Dear editor,
Couldn’t help but react to your editorial on soccer mishap to the brain.
In 1955, Aug. 8, my head was hit severely in a rollover pickup accident, before seat belts.
I felt a little woozy afterward, but continued with other plans, including returning to college, where I had been awarded the Sandzen Art Scholarship. … At school, students and friends saw I wasn’t coping very well. The art teacher was concerned. My mother was, too, and convinced me to come home and see our doctor.
Had felt like my head was full of mush.
The doctor took me to the only head hospital then. I saw many helpless, out-of-this-world patients, and the doctor at the hospital had a special treatment, she had invented herself. She said after her injection, to tell me when my head felt “warm” … She told my mother I was going to get well!
I never returned to school, but stayed home and went into the sign business for a while.
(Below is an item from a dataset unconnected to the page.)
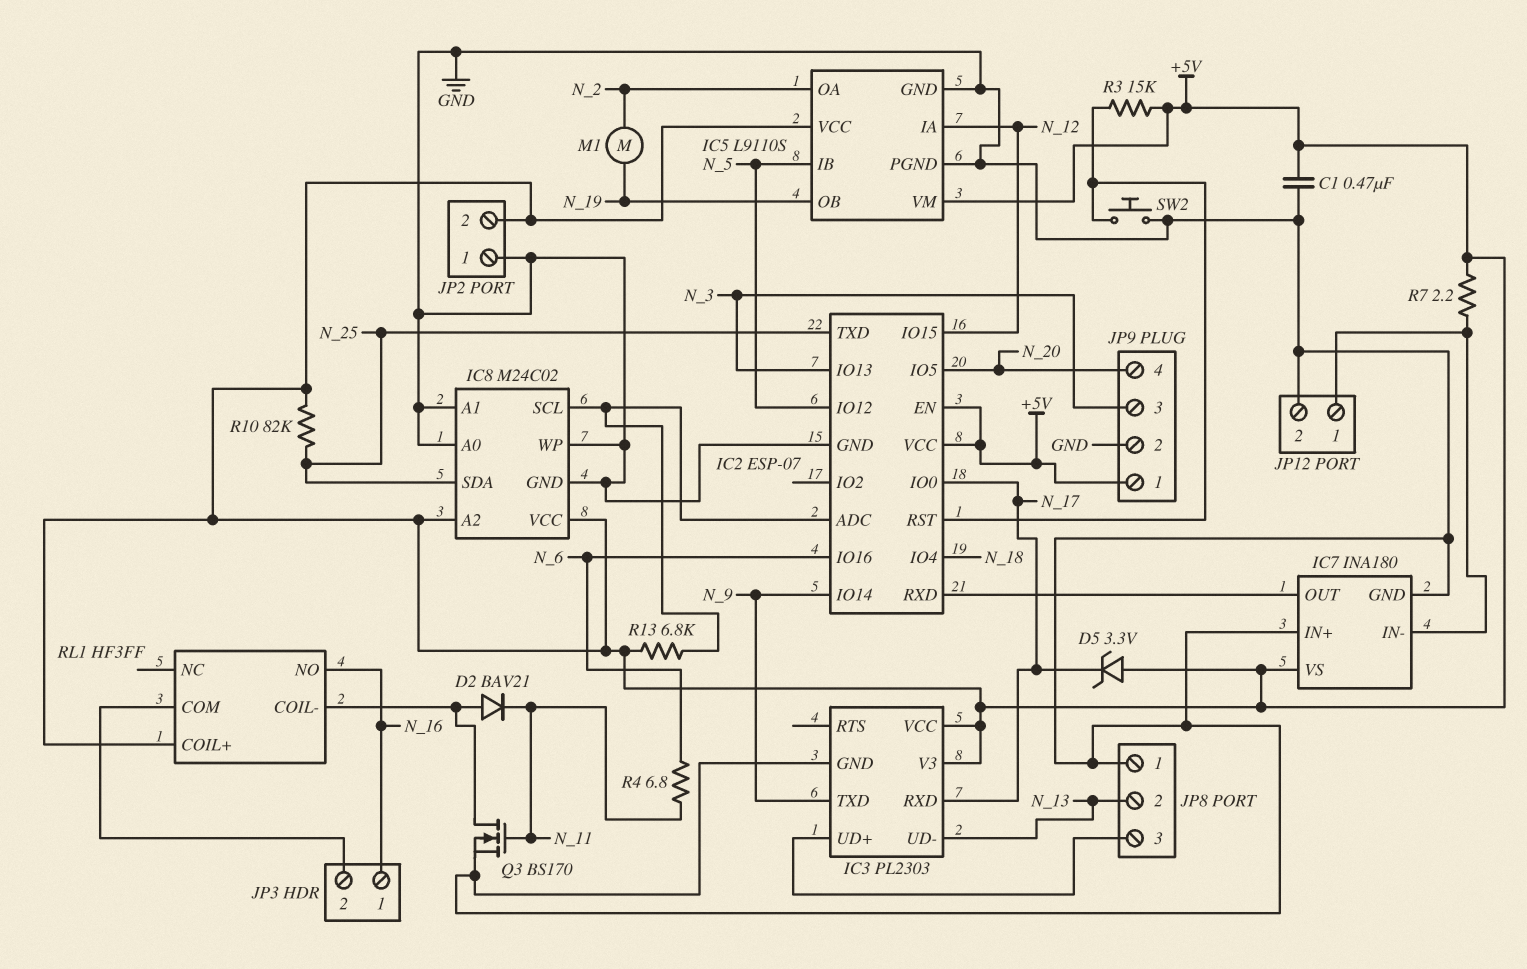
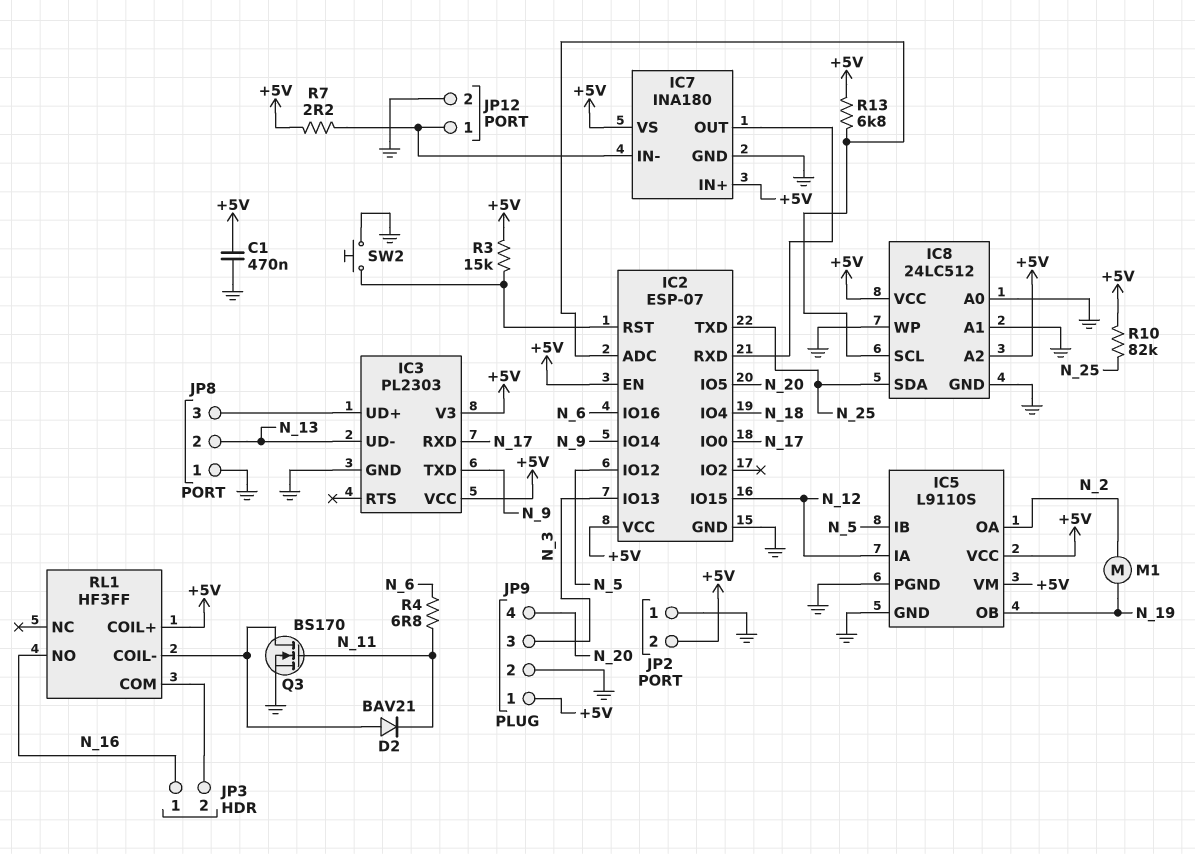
D5: zener 3.3V (A +5V, K N_17) -> none
IC7 pin IN+: GND -> +5V
IC8: M24C02 -> 24LC512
I went back to painting and winning awards. One in 1962, “City at Night,” an oil, won statewide.
In 1985 I was asked to display about 21 paintings at the Sandzen Art Museum in Lindsborg. So, in spite of everything I did return to the school, after all.
People, in time and with the right treatment, can return from some head injuries, with God’s help, of course.
Sincerely,
Jim Brownrigg,
Iola, Kan.
P.S. In the movies the hero gets up and goes on after a blow to the head. But in real life, it’s not so easy.